Night has fallen, and as usual we are racing the clock, eager to see the lights of Amalfi after a long drive. Our day had started with a stroke of bad luck, having being delayed with a flat tyre in Rome, but that didn’t bother us so much as our aching feet do now, after adventuring through the ruins of Pompeii, or attempting to navigate the notorious roads of cliffside Italy in the pitch black of night.
By the time we arrive at the B&B we have missed dinner, but our hosts wait up for us and ensure we are welcomed with open arms. If ever there was a haven for weary travellers, forget Lothlorien – it surely is the family-run Villa San Michele.
Our bags are hastily taken from our hands. The car is driven away and parked. We are ushered towards a fairy-light-lit stone staircase, down the steep side of the cliff, and into our large, cool, bedroom for a quick freshen-up before dinner. We notice there is a balconette, but the moon is shy tonight; we’ll have to wait for morning to enjoy the view.
Before long, a gentle rap at the door lets us know that dinner is ready. We’re escorted to our dining room for the evening – a starlit garden terrace overlooking what I can only guess is the deep blue sea, inky black meeting inky blue. We’re disappointed at missing the sunset, but can’t be sad for long with a venue like this… blossoming vines creep up the rustic, stone walls, curling tendrils floating down from the timber beams criss-crossing above us. The scent of jasmine and sea-salt mingle in our nostrils. The air is thick and we sweat despite the cover of night.
And then, a bottle of local wine and two glasses appear before us – a sight for sore eyes!

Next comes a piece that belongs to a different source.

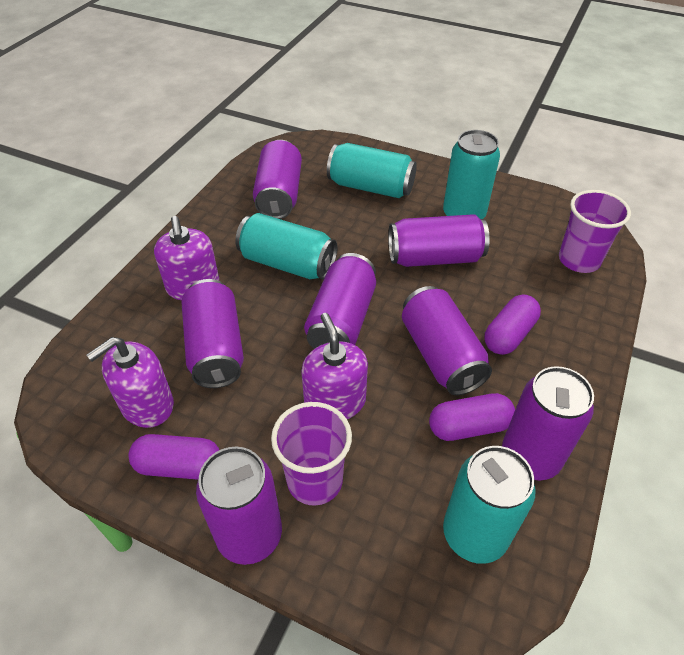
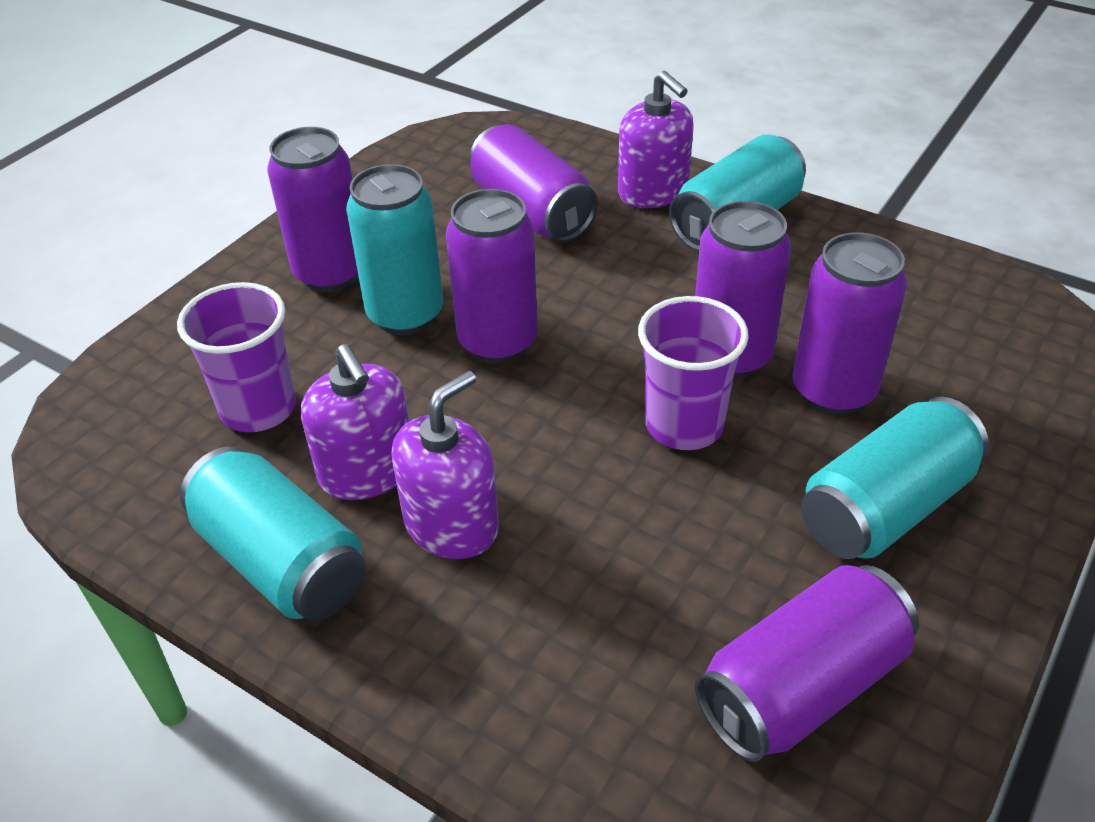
purple can: 7 -> 6
purple capsule: 3 -> 0

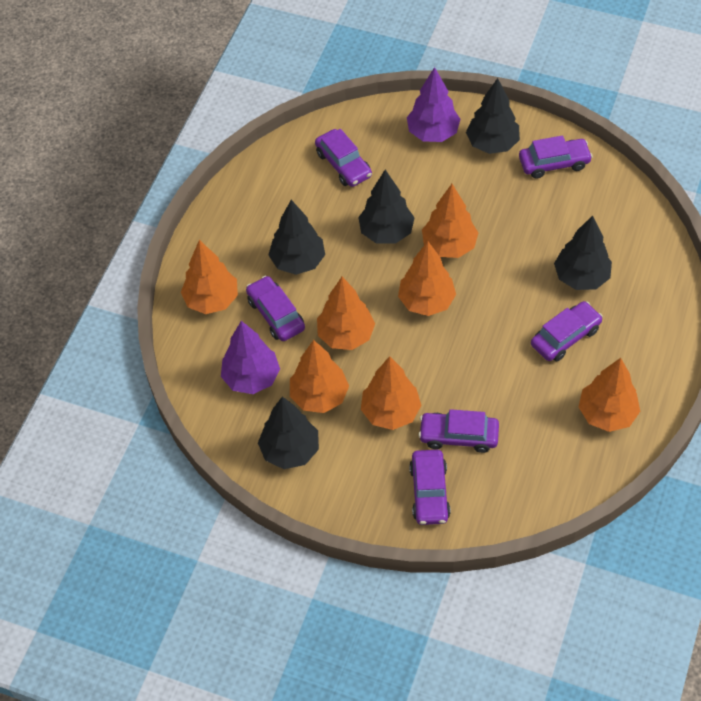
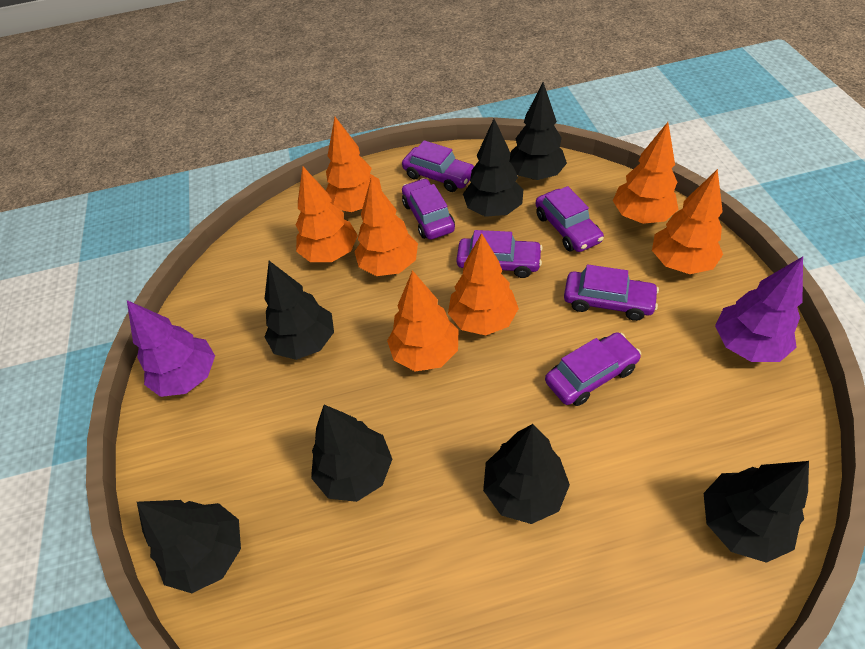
black tree: 5 -> 7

To accompany it, two large platters of charcuterie (cured meats), cheeses, breads and antipasti – far more than what we expected but still our lovely hosts apologise for the lack of a hot meal.
I suddenly have a good feeling about this place.
Day 2: falling in love.
TOP TIP: Choose accommodation with private access to the sea, rather than a pool, or near a public beach. All public areas are overrun with tourists, and why would you bother with a pool when that beautiful ocean is right there below you, practically lapping at the rocks for you to jump right in!
This is the sort of paradise you don’t expect from a three star establishment. By the time we awake in the morning the sun is already ablaze above us, a perfect day laid out like postcard beyond our little balconette.
After a simple breakfast, we retire to the sundeck for the rest of the day. I laze on a deck chair and watch the boats sail by. We have the sun deck to ourselves all day (another bonus of shoulder season) – and the luxury of privacy is priceless. Just the sound of water crashing on rocks, a meter below us. My husband jumps into the sea, with a grin the Cheshire would find hard to match.
“I think this might be the best place in the world!”, he yells at me from the water.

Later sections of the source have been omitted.